Pub Date : 2022-05-12DOI: 10.1177/10943420221085947
M. Rogowski, Lisandro Dalcin, M. Parsani, D. Keyes
Recently, global and local relaxation Runge–Kutta methods have been developed for guaranteeing the conservation, dissipation, or other solution properties for general convex functionals whose dynamics are crucial for an ordinary differential equation solution. These novel time integration procedures have an application in a wide range of problems that require dynamics-consistent and stable numerical methods. The application of a relaxation scheme involves solving scalar nonlinear algebraic equations to find the relaxation parameter.
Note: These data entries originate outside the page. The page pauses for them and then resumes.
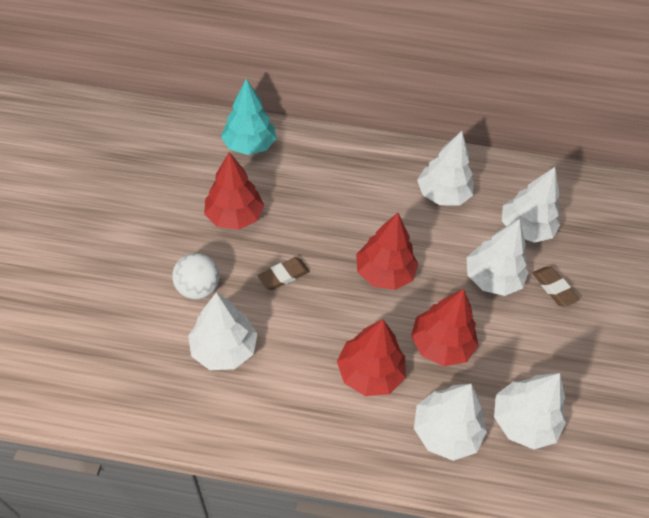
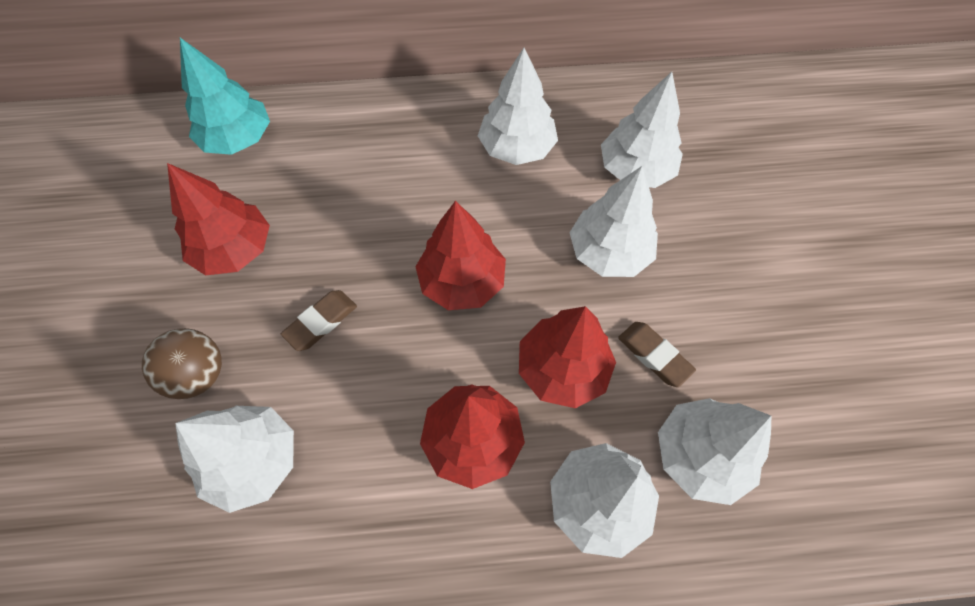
camera: 10 degrees left, 10 degrees up
(198, 288) = (199, 374): white ball -> brown ball
(554, 288) = (693, 245): brown eraser -> brown eraser (654, 355)

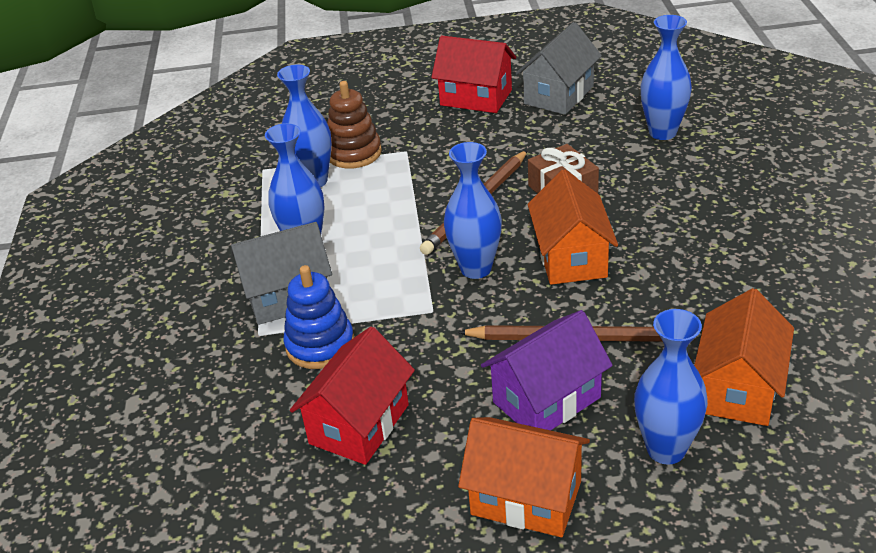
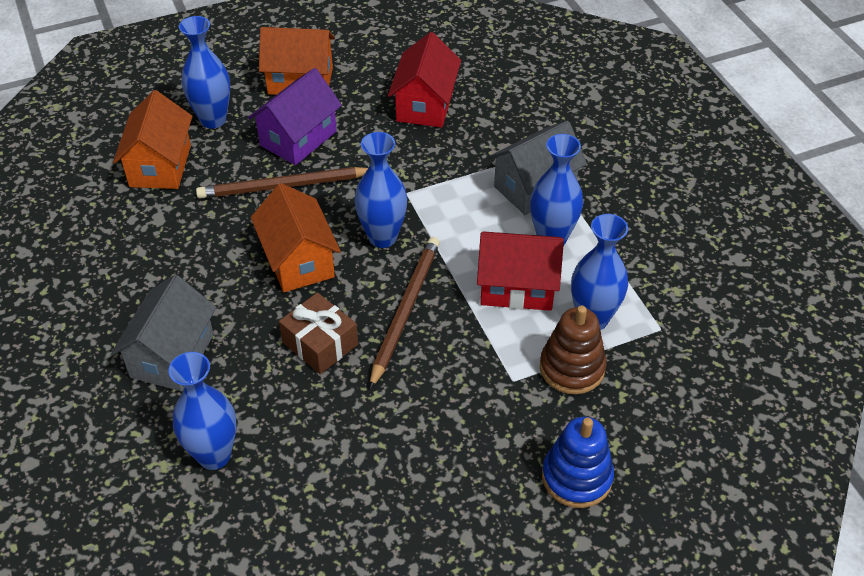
camera: 160 degrees right, 10 degrees up
(320, 345) = (483, 152): blue stacking toy -> blue stacking toy (576, 477)
(476, 98) = (464, 495): red house -> red house (517, 287)
(558, 95) = (354, 516): grey house -> grey house (172, 356)

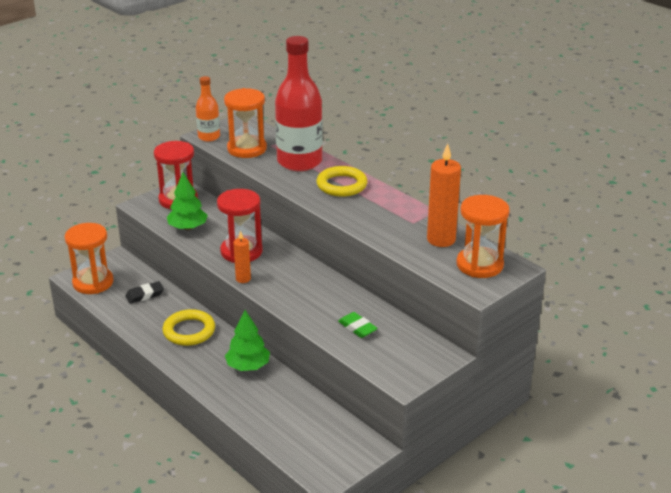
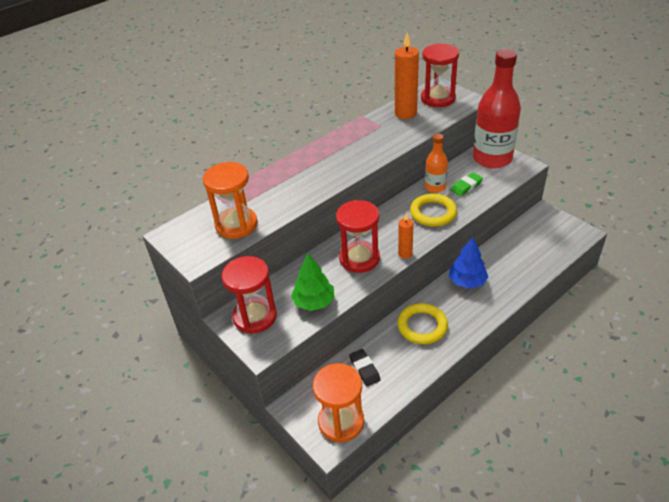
camera: 85 degrees left, 10 degrees up
(209, 137) = (201, 256): orange bottle -> orange bottle (435, 187)
(248, 366) = (467, 281): green tree -> blue tree
(299, 162) = (271, 188): red bottle -> red bottle (492, 158)
(341, 185) = (318, 162): yellow ring -> yellow ring (433, 213)
(479, 265) = (438, 98): orange hourglass -> red hourglass

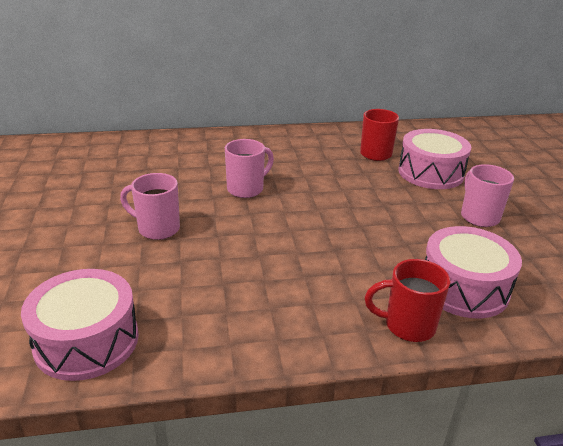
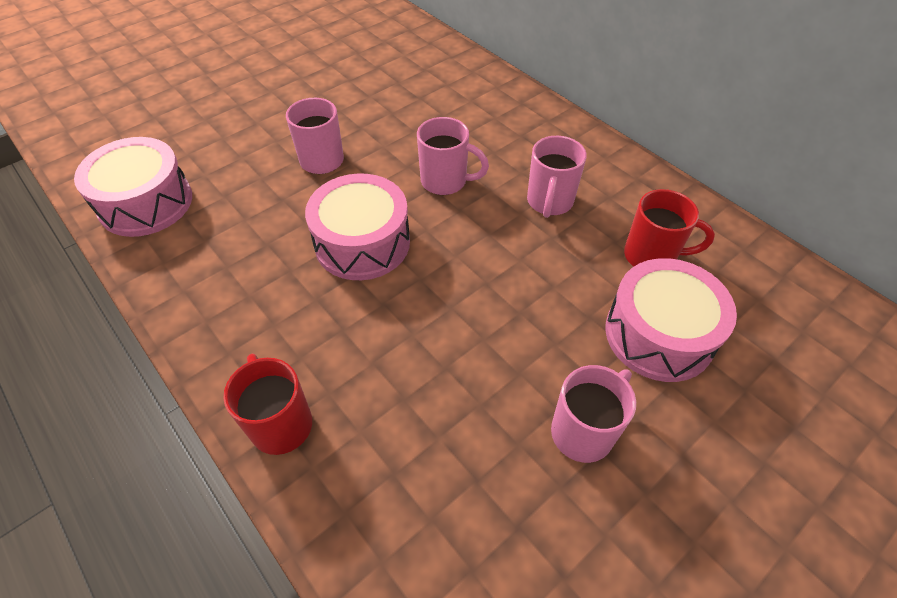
camera: 60 degrees right, 20 degrees up
(306, 164) = (549, 202): none -> pink mug
(463, 288) = (389, 461): pink drum -> pink drum (362, 243)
Even though root-finding may seem to be a problem technically straightforward and computationally insignificant, we address the problem at scale as we solve full-scale industrial problems on a CPU-powered supercomputer and show its cost to be considerable. In particular, we apply the relaxation schemes in the context of the compressible Navier–Stokes equations and use them to enforce the correct entropy evolution. We use seven different algorithms to solve for the global and local relaxation parameters and analyze their strong scalability. As a result of this analysis, within the global relaxation scheme, we recommend using Brent’s method for problems with a low polynomial degree and of small sizes for the global relaxation scheme, while secant proves to be the best choice for higher polynomial degree solutions and large problem sizes. For the local relaxation scheme, we recommend secant. Further, we compare the schemes’ performance using their most efficient implementations, where we look at their effect on the timestep size, overhead, and weak scalability. We show the global relaxation scheme to be always more expensive than the local approach—typically 1.1–1.5 times the cost. At the same time, we highlight scenarios where the global relaxation scheme might underperform due to its increased communication requirements. Finally, we present an analysis that sets expectations on the computational overhead anticipated based on the system properties.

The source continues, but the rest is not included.